HTTP request sent, awaiting response... 200 OK
Length: 553431792 (528M)
Saving to: ‘vgg16-0000.params’


2017-10-15 15:38:58 (15.7 MB/s) - ‘vgg16-0000.params’ saved [553431792/553431792]

--2017-10-15 15:39:01--  http://data.dmlc.ml/models/imagenet/inception-bn/Inception-BN-symbol.json
Resolving data.dmlc.ml (data.dmlc.ml)... 54.208.175.7
Connecting to data.dmlc.ml (data.dmlc.ml)|54.2

In [17]:
import mxnet as mx
import numpy as np
import cv2,sys,time
from collections import namedtuple
from IPython.core.display import Image, display

print "MXNet version: %s"  % mx.__version__

MXNet version: 0.11.0


Now, let's load a model. Here are the differents steps:
* load **weights** and **model description** from file: MXNet calls this a **checkpoint**. In return, we get a *Symbol* object and the weights, a.k.a model parameters.
* create a new *Module* and assign it the input *Symbol*. We could also a *context* parameter indicating where we want to run the model: the default value is cpu(0), but we’d use gpu(0) to run this on a GPU.
* bind the input *Symbol* to input data. We have to call it ‘data’ because that’s its name in the **input layer** of the network (look at the first few lines of the JSON file).
* define the **shape** of ‘data’ as 1 x 3 x 224 x 224. ‘224 x 224’ is the image resolution, that’s how the model was trained. ‘3’ is the number of channels : red, green and blue (in this order). ‘1’ is the batch size: we’ll predict one image at a time.

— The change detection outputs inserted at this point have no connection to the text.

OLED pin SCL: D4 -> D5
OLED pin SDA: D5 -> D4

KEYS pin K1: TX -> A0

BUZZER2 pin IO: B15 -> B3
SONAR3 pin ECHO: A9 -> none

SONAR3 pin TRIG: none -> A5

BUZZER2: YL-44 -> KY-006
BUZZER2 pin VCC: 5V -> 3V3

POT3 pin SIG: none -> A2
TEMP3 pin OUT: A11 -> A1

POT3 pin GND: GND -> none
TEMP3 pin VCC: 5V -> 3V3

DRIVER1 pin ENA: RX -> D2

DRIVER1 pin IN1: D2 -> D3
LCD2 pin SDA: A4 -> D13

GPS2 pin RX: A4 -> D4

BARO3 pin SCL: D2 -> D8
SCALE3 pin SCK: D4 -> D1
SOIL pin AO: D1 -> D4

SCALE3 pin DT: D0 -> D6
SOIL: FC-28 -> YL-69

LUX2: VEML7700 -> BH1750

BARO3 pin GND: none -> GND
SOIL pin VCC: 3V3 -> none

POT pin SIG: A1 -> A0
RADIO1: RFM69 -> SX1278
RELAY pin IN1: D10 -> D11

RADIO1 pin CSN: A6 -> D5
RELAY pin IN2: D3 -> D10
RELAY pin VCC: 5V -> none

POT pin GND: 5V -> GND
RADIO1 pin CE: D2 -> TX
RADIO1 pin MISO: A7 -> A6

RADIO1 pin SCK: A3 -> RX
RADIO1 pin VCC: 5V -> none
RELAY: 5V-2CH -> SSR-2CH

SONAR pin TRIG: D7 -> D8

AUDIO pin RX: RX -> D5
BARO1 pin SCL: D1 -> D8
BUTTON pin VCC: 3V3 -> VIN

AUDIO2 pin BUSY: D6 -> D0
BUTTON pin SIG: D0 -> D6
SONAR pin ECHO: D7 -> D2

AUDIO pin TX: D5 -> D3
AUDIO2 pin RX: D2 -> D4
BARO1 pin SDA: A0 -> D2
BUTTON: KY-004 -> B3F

We also need to load the 1,000 categories stored in the synset.txt file. We'll need the actual descriptions at prediction time.

In [18]:
def loadModel(modelname):
        sym, arg_params, aux_params = mx.model.load_checkpoint(modelname, 0)
        arg_params['prob_label'] = arg_params['softmax_label'] = mx.nd.array([0])
        mod = mx.mod.Module(symbol=sym)
        #mod = mx.mod.Module(symbol=sym, context=mx.gpu(0))
        mod.bind(for_training=False, data_shapes=[('data', (1,3,224,224))])
        mod.set_params(arg_params, aux_params)
        return mod

def loadCategories():
        synsetfile = open('synset.txt', 'r')
        synsets = []
        for l in synsetfile:
                synsets.append(l.rstrip())
        return synsets


Now let's write a function to load an image from file. Remember that the model expects a 4-dimension *NDArray* holding the red, green and blue channels of a single 224 x 224 image. We’re going to use the **OpenCV** library to build this *NDArray* from our input image.

Here are the steps:
* read the image: this will return a **numpy array** shaped as (image height, image width, 3), with the three channels in **BGR** order (blue, green and red).
* convert the image to **RGB**.
* resize the image to **224 x 224**.
* **reshape** the array from (image height, image width, 3) to (3, image height, image width).
* add a **fourth dimension** and build the *NDArray*.

In [19]:
def prepareNDArray(filename):
        img = cv2.imread(filename)
        img = cv2.cvtColor(img, cv2.COLOR_BGR2RGB)
        img = cv2.resize(img, (224, 224,))
        img = np.swapaxes(img, 0, 2)
        img = np.swapaxes(img, 1, 2)
        img = img[np.newaxis, :]
        array = mx.nd.array(img)
        #print array.shape
        return array

Let's take care of prediction. Our parameters are an image, a model, a list of categories and the number of top categories we'd like to return. 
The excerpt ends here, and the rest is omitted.